Vale la pena ricordare anche il passo centrale del saggio di Croce su D’Annunzio del 1904:
“Si suole affermare che artisti siffatti sono espressione delle epoche di decadenza; ma bisognerebbe affermare invece, più esattamente, che, quando essi sorgono, qualcosa, in qualche animo, deve essere decaduto”.
Insomma, secondo Croce, la letteratura non esprime altro che se stessa; il concetto di tradizione italiana è nella Letteratura della nuova Italia, concetto militante. Tale letteratura ha il vuoto alle sue spalle e proprio Croce ha “inventato” la tradizione, prendendo in esame una delle grandi culture regionali come quella napoletana, per immetterla nel contesto nazionale.
Nel saggio su Di Giacomo del 1903, il mito digiacomiano della solitudine dell’artista trapassa il concetto critico dell’assolutezza poetica di quell’esperienza, dove tutti i materiali dialettali, del contesto napoletano, si fanno testo, in ossequio di quella che Croce definisce “fusione”. Per questo, nota il critico, è impossibile distinguere le pagine dettate dalla vita vissuta <<da quelle in cui Di Giacomo sceglie, costruisce ed inventa>>. A tal proposito risulta importante un altro passo tratto dalla recensione che Croce ha dedicato nel 1911 al saggio del letterato Francesco Gaeta su Di Giacomo:
“Considero come un vanto non piccolo della <<Critica>> l’avere contribuito a rendere giustizia al Di Giacomo, togliendolo dal gruppo dei poeti regionali e ponendolo in quello dei poeti nazionali, o meglio, dei poeti senz’altro”.

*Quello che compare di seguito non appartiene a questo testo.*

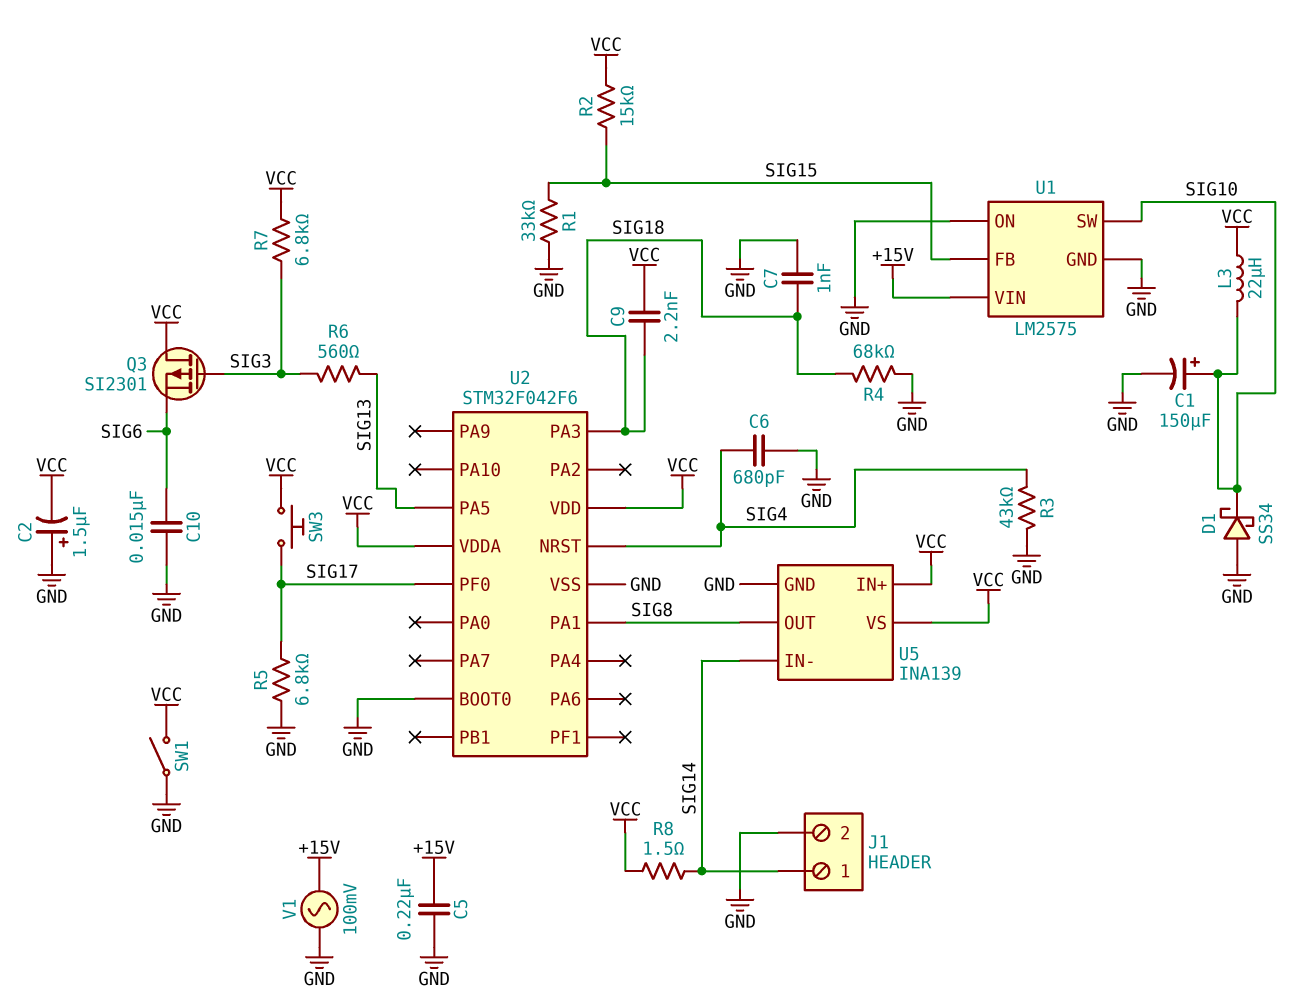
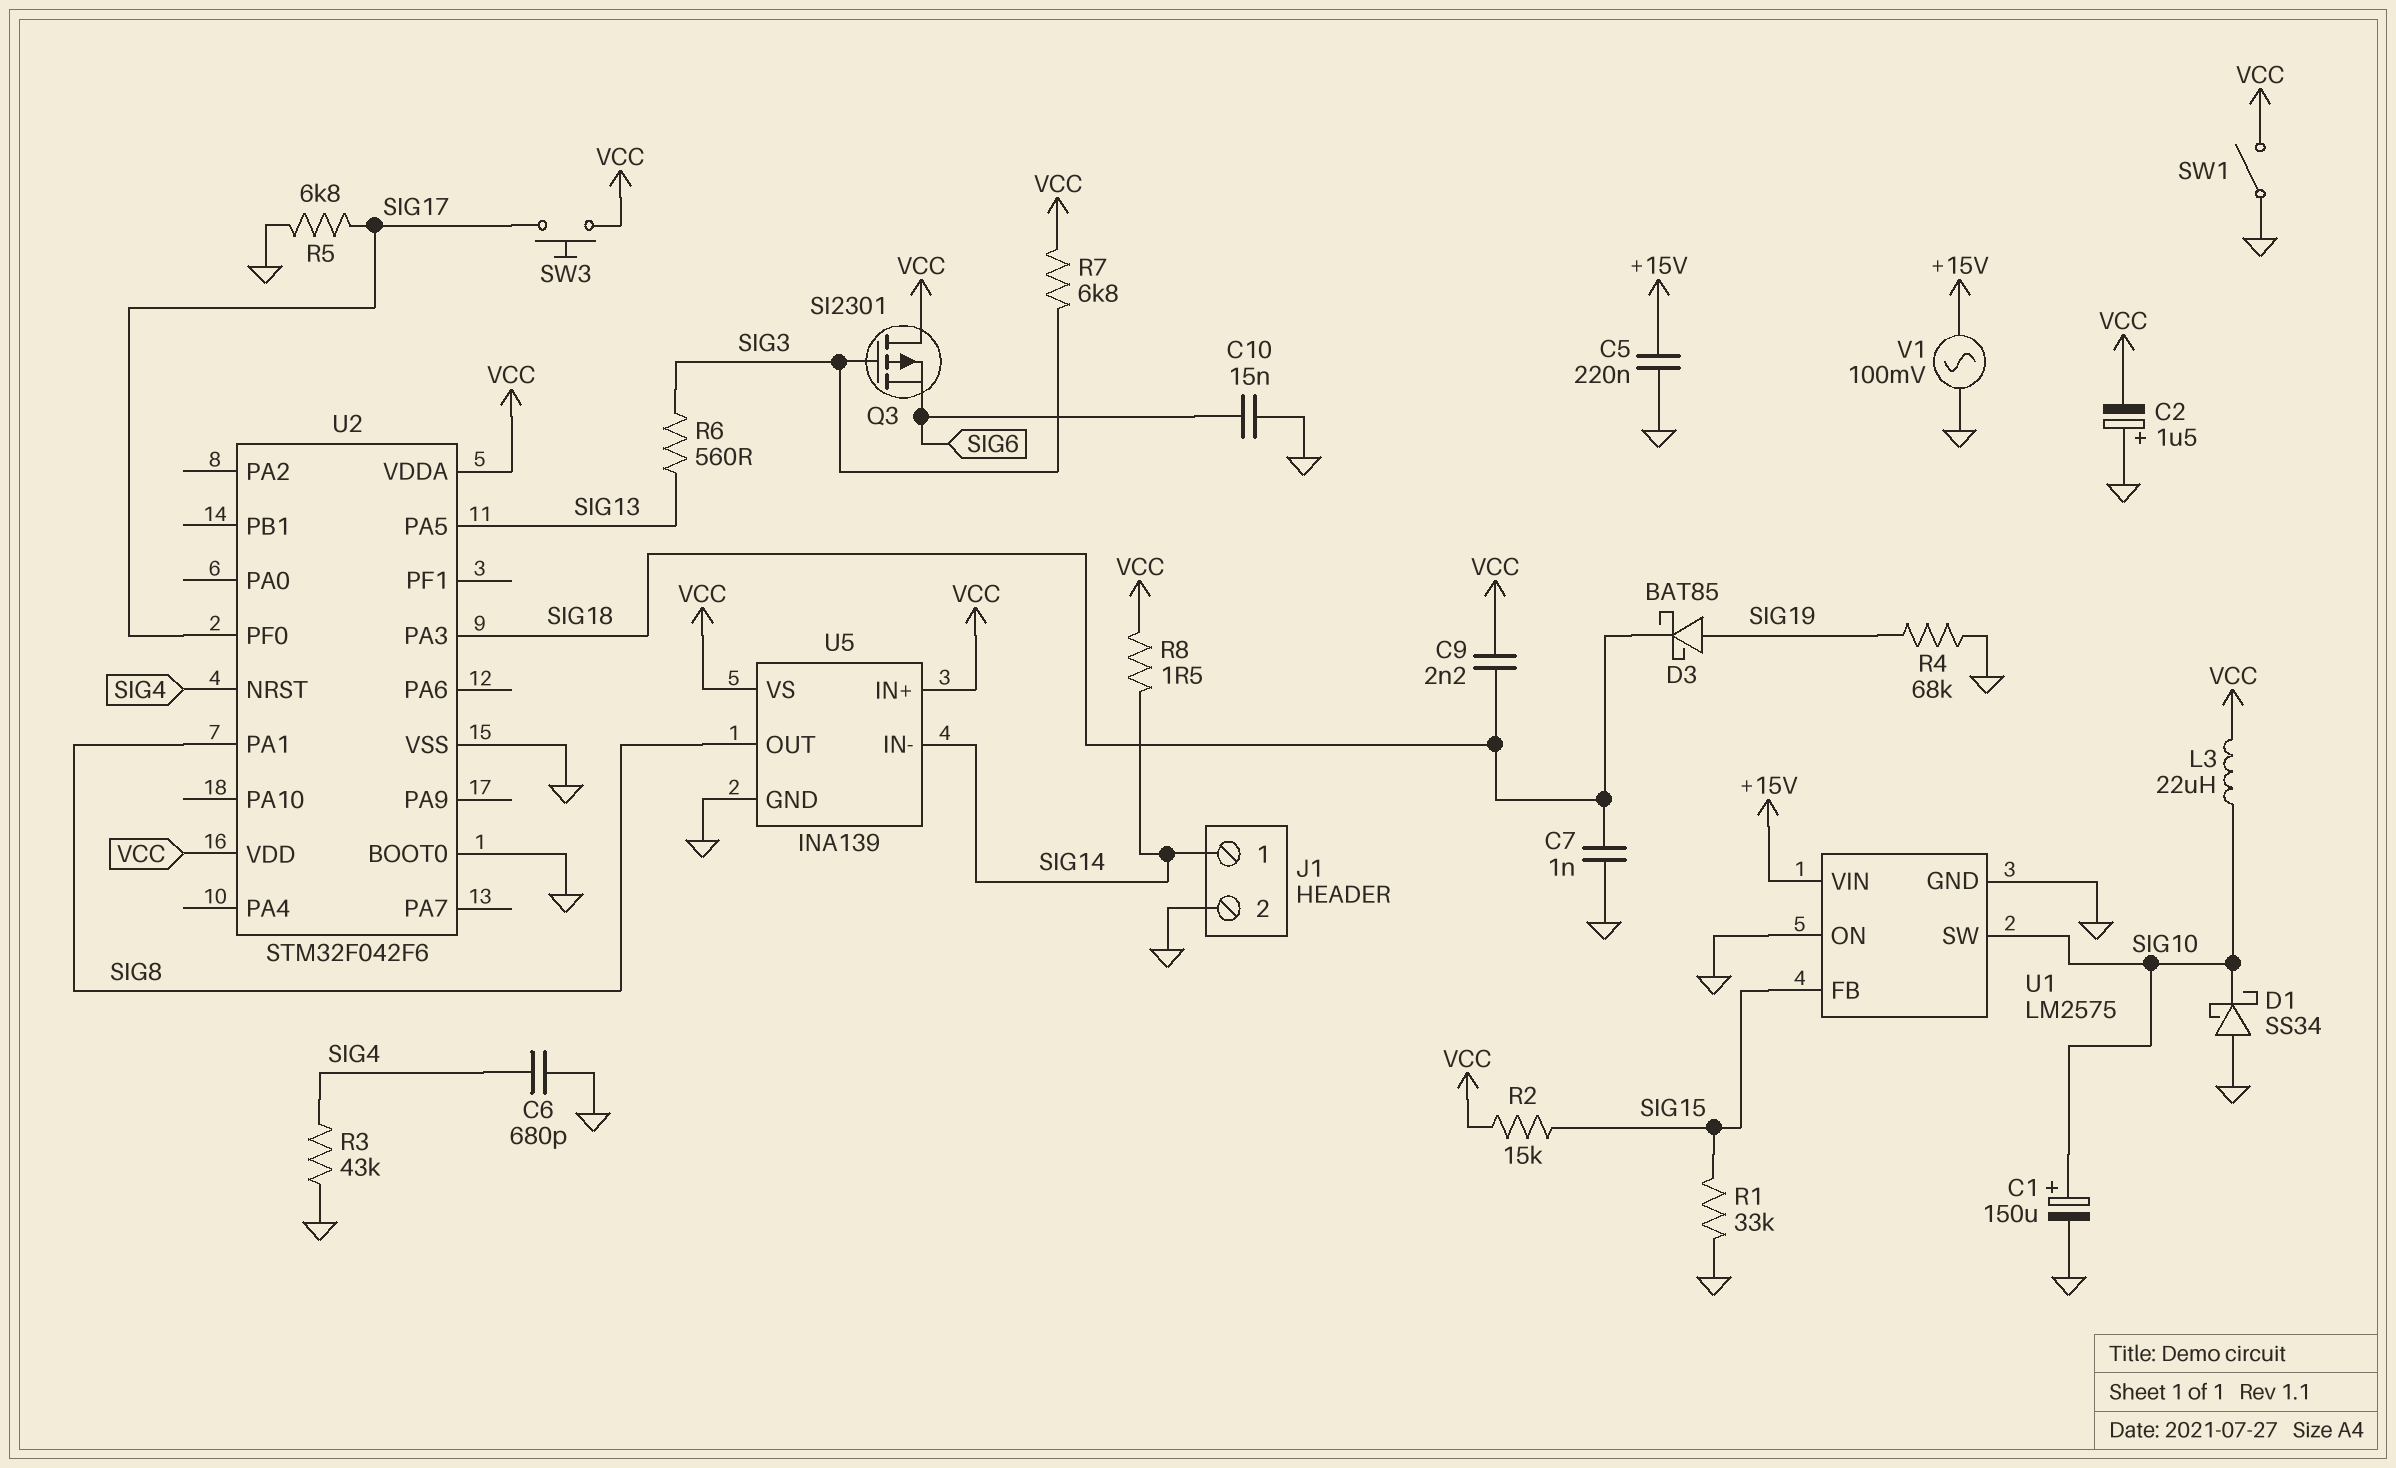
D3: none -> schottky BAT85 (A SIG19, K SIG18)
R4: 68k (GND, SIG18) -> 68k (GND, SIG19)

La polverizzazione dei generi, in questo caso della poesia dialettale come genere chiuso ed inferiore dell’arte, la difesa della poesia tout court, risulta collegata al progetto di una moderna tradizione italiana. Non è un caso che il quarto tomo della Letteratura della nuova Italia si chiuda con l’Appendice dedicata alla Vita letteraria a Napoli ed è accompagnata da una giustificazione dato che privilegia la cultura napoletana intesa come la più organica e dotata di una pluralità di livelli, per la sua compattezza rispetto al panorama culturale dell’età giolittiana:
“Mi ero proposto di far seguire nella Critica, al mio tentativo di preparare con una serie di saggi la storia della letteratura nella nuova Italia, una storia della cultura nelle varie regioni d’Italia nello stesso periodo; e come idea del lavoro che desideravo avviare, e per indicazione ai miei collaboratori, scrissi io queste pagine, che lumeggiano alcuni aspetti della cultura dell’Italia meridionale”.
Bibliografia: E. Giammattei, Il Racconto e la città, verso il Novecento, in Storia e civiltà della Campania.